Wednesday, December 28, 2011

How we are motivated

Drop the 'e' in emotion and you've got motion.  Add a few letters and you've got motivated.  Any way you look at it, emotions and motivation are closely related. And they should be because they're all about motivating action. 


A few weeks ago I read Drew Westen's "The Political Brain" which argues that the way to people's votes (which in some sense is a way to get people to act) is through their emotions.  Faulting the Democratic Party's logic of fact-based reasoning he writes, in the lead up to the election that got President Obama elected, that elections are won by telling compelling stories that engage people's hearts, not their logical minds.


Transferred to thinking about how we can create a more sustainable future, we need to work even harder to create compelling, emotional images of the good, the bad, and the ugly.  I still remember "The Day After"--a post-apocalyptic film about what happens after a nuclear exchange.  Presented on TV during the height of the Cold War, these horrible images seemed to motivate even more people to urge our politicians to shift us from the brink.  I think we need more films like this.  Realistic ones, not those where the Earth freezes over in hours, but ones that engage our senses and force us to think about choices.  Fear motivates us all.

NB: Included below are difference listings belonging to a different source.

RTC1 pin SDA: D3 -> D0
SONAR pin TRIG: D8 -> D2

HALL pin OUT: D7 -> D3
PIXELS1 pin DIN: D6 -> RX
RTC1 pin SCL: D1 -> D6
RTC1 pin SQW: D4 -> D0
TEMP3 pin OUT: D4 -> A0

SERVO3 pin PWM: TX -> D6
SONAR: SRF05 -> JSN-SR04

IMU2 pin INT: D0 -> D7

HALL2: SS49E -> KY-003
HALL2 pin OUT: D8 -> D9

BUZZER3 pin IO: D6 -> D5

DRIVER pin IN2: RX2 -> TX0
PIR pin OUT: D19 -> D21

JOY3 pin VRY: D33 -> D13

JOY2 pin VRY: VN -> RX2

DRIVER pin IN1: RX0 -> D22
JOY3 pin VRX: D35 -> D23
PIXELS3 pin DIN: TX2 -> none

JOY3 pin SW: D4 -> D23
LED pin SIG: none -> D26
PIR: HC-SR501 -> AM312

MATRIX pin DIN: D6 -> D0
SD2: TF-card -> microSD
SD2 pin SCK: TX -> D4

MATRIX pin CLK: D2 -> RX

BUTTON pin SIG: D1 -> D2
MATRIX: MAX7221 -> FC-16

We also need create positive emotions and positive images.  There ARE ways to engineer softer landings and we need to show folks that these ARE possible; if only we work.  But, if Westen is correct, data alone will not be the solution to our problems; vibrant imagery that captures our senses will.


Discussion Questions
What captures your senses?  What sorts of books, films, discussions do you think can help nudge us to a better future?